Feb 2, 2023 | Headlines, News

Grade 11 students will soon study Indigenous writers after Toronto District School Board trustees voted to replace one of the mandatory English courses high school students must take.

A motion to develop the course was presented at a committee meeting last week. Trustees voted 18 to 3 in favour Wednesday night.

“I am fully supportive of the gradual implementation of this important course in all TDSB secondary schools,” said Colleen Russell-Rawlins, director of education at the board. Chair Rachel Chernos Lin also called it an important move toward implementing the Truth and Reconciliation Commission of Canada: Calls to Action.

The course will be called “Understanding Contemporary First Nations, Métis and Inuit Voices” and will be a compulsory credit requirement. TDSB says the curriculum will be organized into five sections: First Nations, Métis, and Inuit Perspectives and Text Forms in Canada, Oral Communication, Reading and Literature Studies, Writing, and Media Studies.

“I think it’s amazing that we’re giving exposure to the language and culture of people that were once forced out of everything,” Guelph-Humber student Kaitlynn McLeod said.

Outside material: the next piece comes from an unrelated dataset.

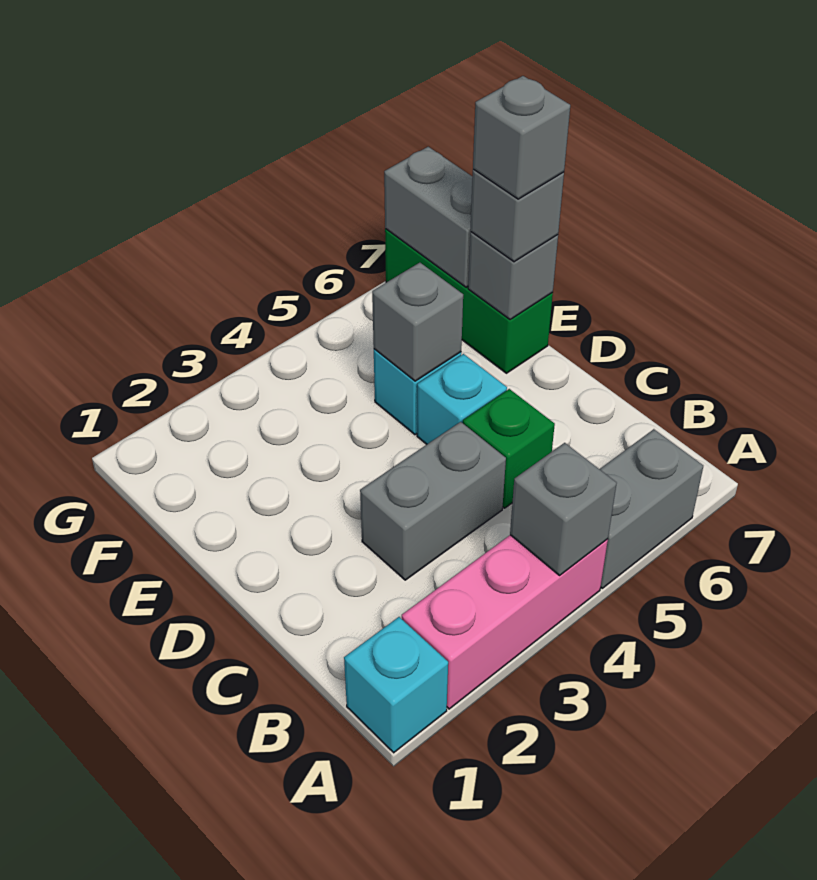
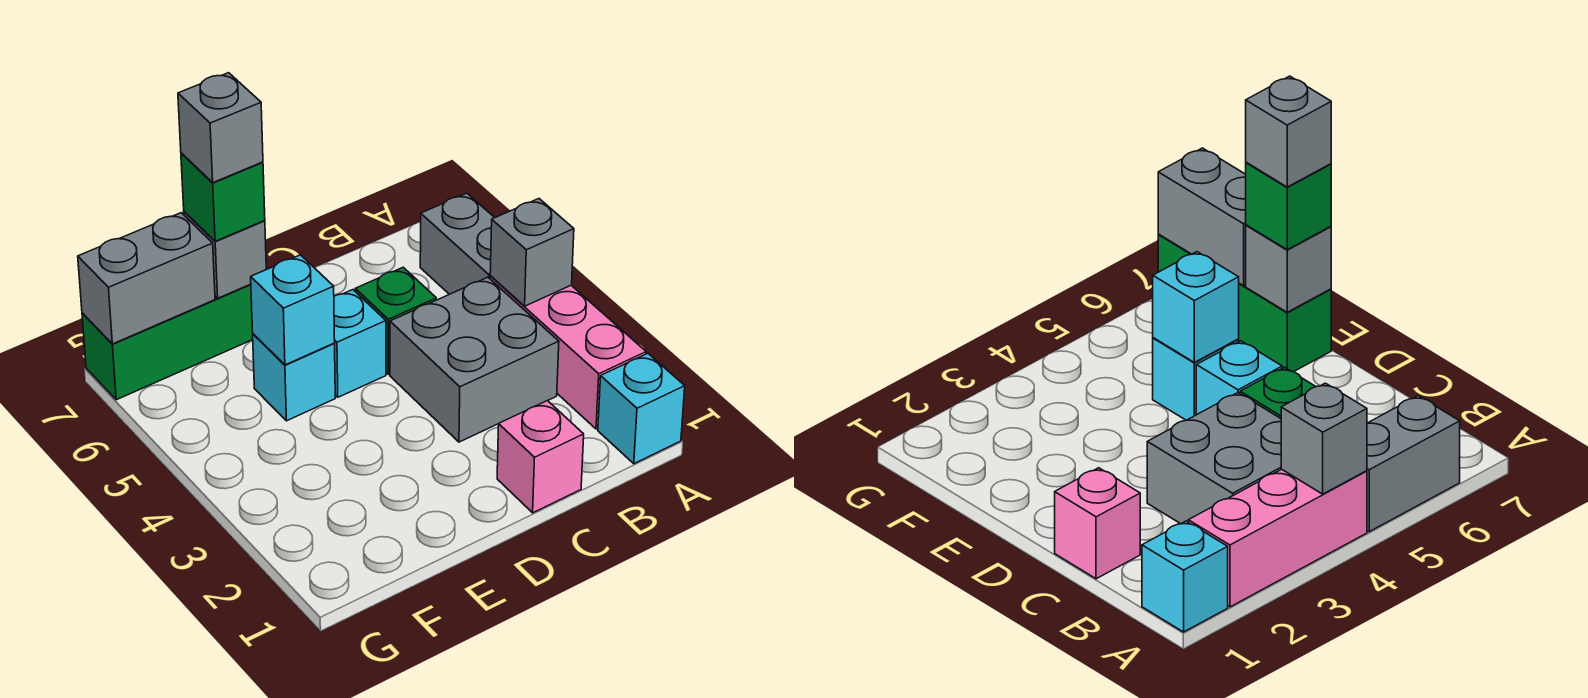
none -> pink brick C1 level 1
grey brick C3:C4 level 1 -> grey brick B3:C4 level 1
grey brick E5 level 2 -> cyan brick E5 level 2
grey brick E7 level 3 -> green brick E7 level 3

McLeod said she is happy with the progressive direction TDSB has decided to take but wishes it had been done earlier. “It’s definitely a step forward towards reconciliation.”

Online reaction tends to support the change, but some critics worry students will miss out on canonical writers like William Shakespeare or Charles Dickens.

“Yes, Charles Dickens is awesome,” Humber’s Indigenous community engagement coordinator Kaitlyn Chapman said, “but storytelling is one of the foundational parts of Indigenous culture, so if you want to learn about Indigenous people, it comes from storytelling.”

McLeod added that had Indigenous writers been shown the same acceptance as Eurocentric writers, they would be looked at just as importantly and be studied academically.

“It’s not replacing something else but more of trying to expand it in the right direction,” she said. “Indigenous people are a big part of Canadian history.”

The TDSB is preparing a report to present to the board in June that will detail the implementation of the course including when students and staff can expect the change to be made available across its 110 secondary schools.

The board, dedicated to improving the gap between Indigenous education will also receive an additional $1,200 in funds from the ministry for each student that takes the course.